Argentine Foreign Ministry officials did not respond to requests from Reuters for comment.
Iran's nuclear program was one of the topics U.S. President Barack Obama brought up during his meeting with Fernandez last month on the sidelines of a Group of 20 meeting in France.
"The president also underscored the importance of continued U.S.-Argentine cooperation related to Iran," a senior Obama administration official told Reuters.
The United States has had its own difficulties with Fernandez's government. There are concerns about unresolved payments to U.S. firms and bondholders. In February, Argentine officials seized guns, ammunition and communications equipment from a U.S. Air Force plane that had landed in Argentina.
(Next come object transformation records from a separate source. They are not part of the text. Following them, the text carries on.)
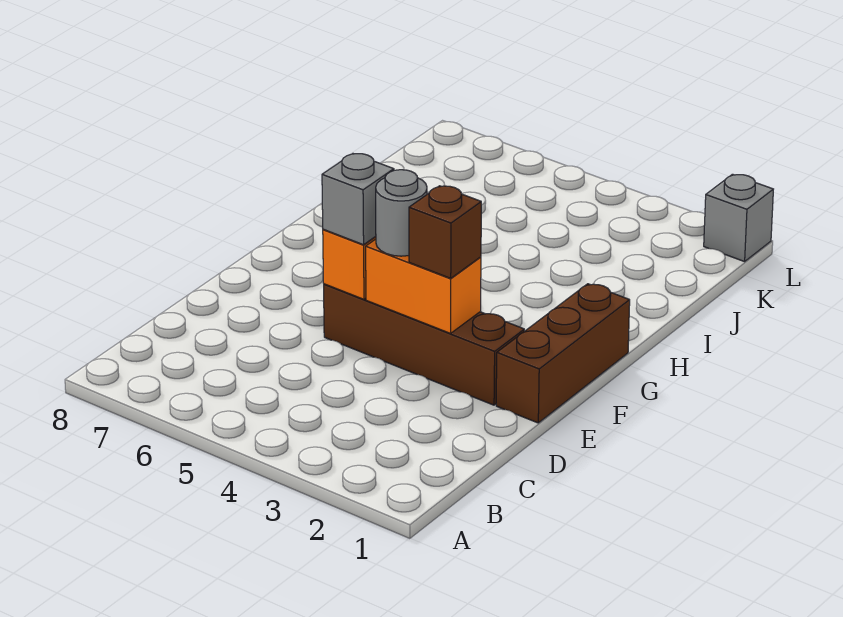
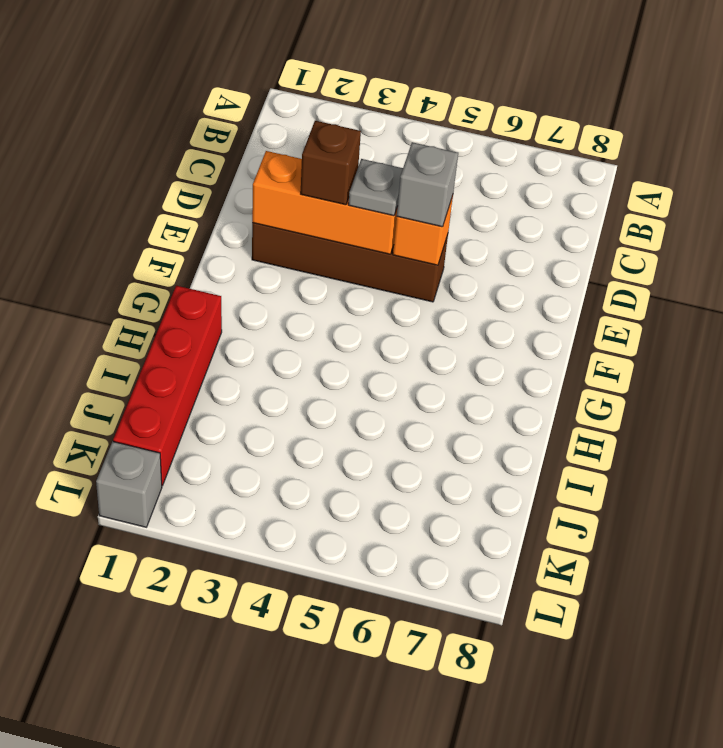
brown brick E1:G1 level 1 -> none
orange brick E3:E4 level 2 -> orange brick E2:E4 level 2
grey round brick E4 level 3 -> grey plate E4 level 3
none -> red brick H1:K1 level 1

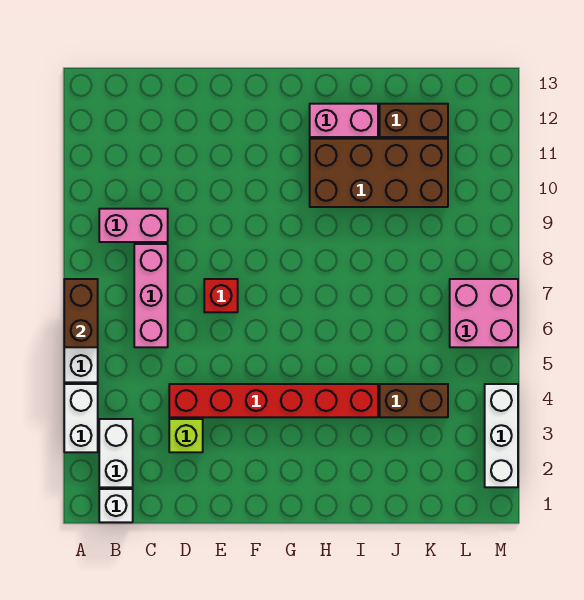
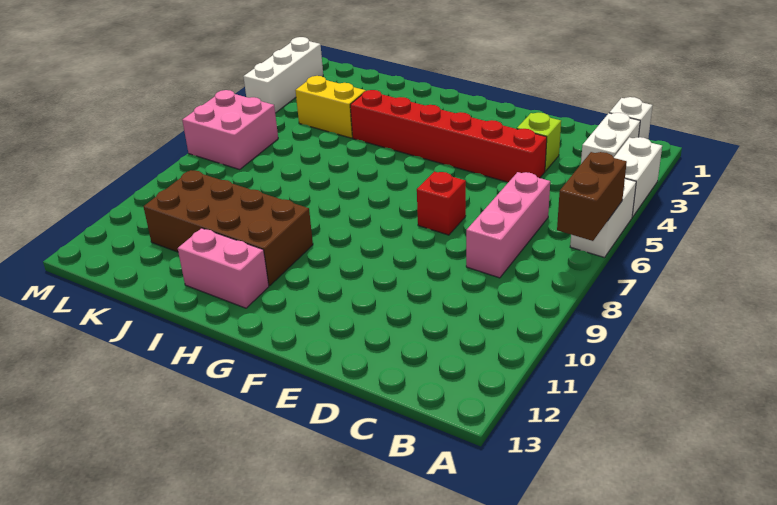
pink brick B9:C9 level 1 -> none
brown brick J4:K4 level 1 -> yellow brick J4:K4 level 1
brown brick J12:K12 level 1 -> none

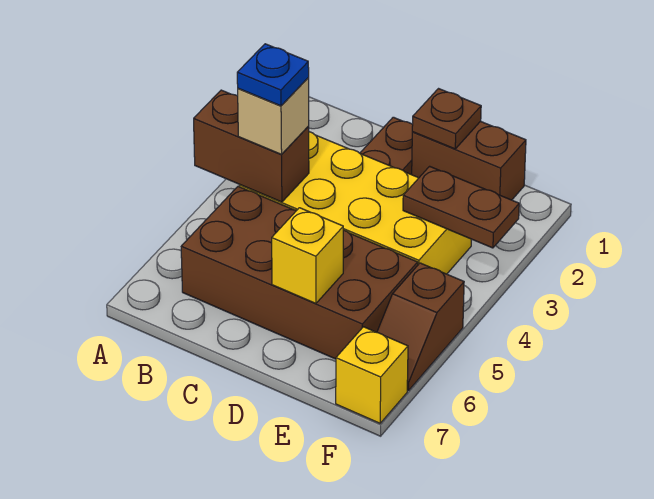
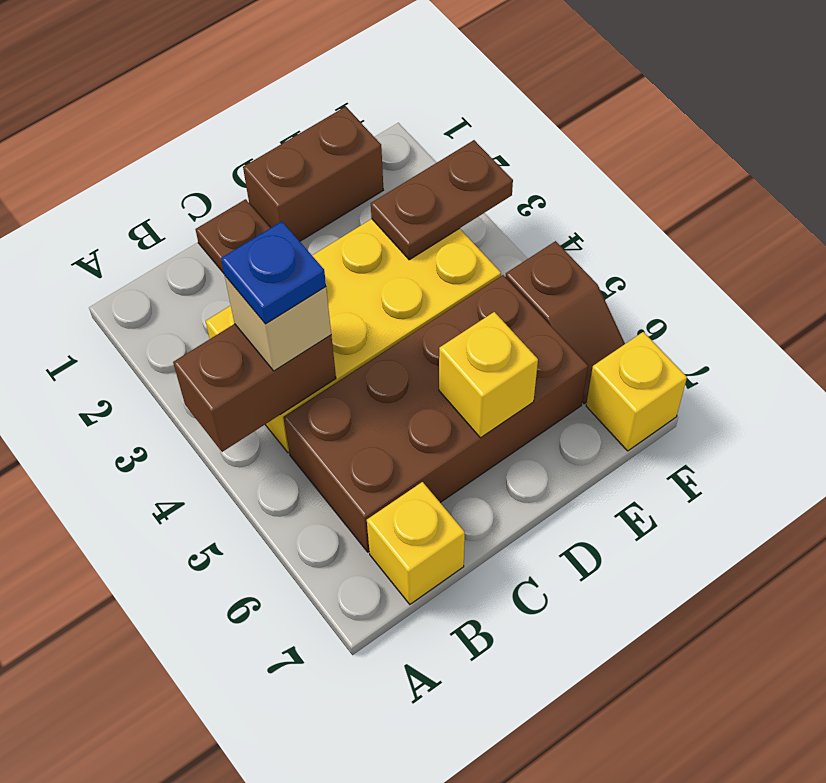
none -> yellow brick B7 level 1
brown plate D1 level 2 -> none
The items were later returned but the incident annoyed Washington.
Foreign Minister Hector Timerman has also criticized U.S. policies in Latin America.
JEWISH COMMUNITY, ISRAEL ALSO WORRIED
The Jewish community in Argentina, the largest in Latin America, has also grown increasingly worried since the Argentine newspaper Perfil reported in March that Timerman was holding secret negotiations with Iranian officials and had offered to drop the investigation into the 1994 attack.
"We've expressed our unease about attitudes toward Iran," Aldo Donzis, president of Argentina's DAIA Jewish community group, told Reuters about the apparent warming of relations.
That unease is shared by Israel. The Israeli official said Argentina was unlikely to push hard on the arrest warrants for the 1994 attack: "The sense here is that they're unlikely to pull out the stops in order to see the warrants enforced."
Suspicions about Iranian intentions in Argentina continue to this day. Earlier this year, Saudi Arabia warned Argentina of a possible Iran-backed plan to attack Saudi and Israeli embassies in Buenos Aires that ran parallel to a plan to kill the Saudi U.S. envoy, an Argentine diplomatic source said.
Tehran denied allegations that it planned such attacks.
In a recent interview with Reuters, Mohammad Javad Larijani, a senior Iranian official and adviser to the country's Supreme Leader Ali Khamenei, said Iran would like repair ties with Buenos Aires that were damaged by Israel.
"Relations between Iran and Argentina have been the subject of Israeli sabotage," he said. "I don't think there is any basic difficulty in redeveloping our relations."
He also dismissed the idea that the arrest warrants would lead to any action by Iran or Argentina, describing them as "obsolete." Larijani added that Iran was working to expand its presence in, and trade with, South America.
European diplomats, however, said that there were limits on how close Argentina can get to Iran.
Not only would the government want to avoid unduly angering Washington, dropping the investigation of the 1994 attack altogether, as Iran would like, would be very difficult.
"Argentina has always taken a strong public line on Iran," an envoy said. "Another line would be political suicide."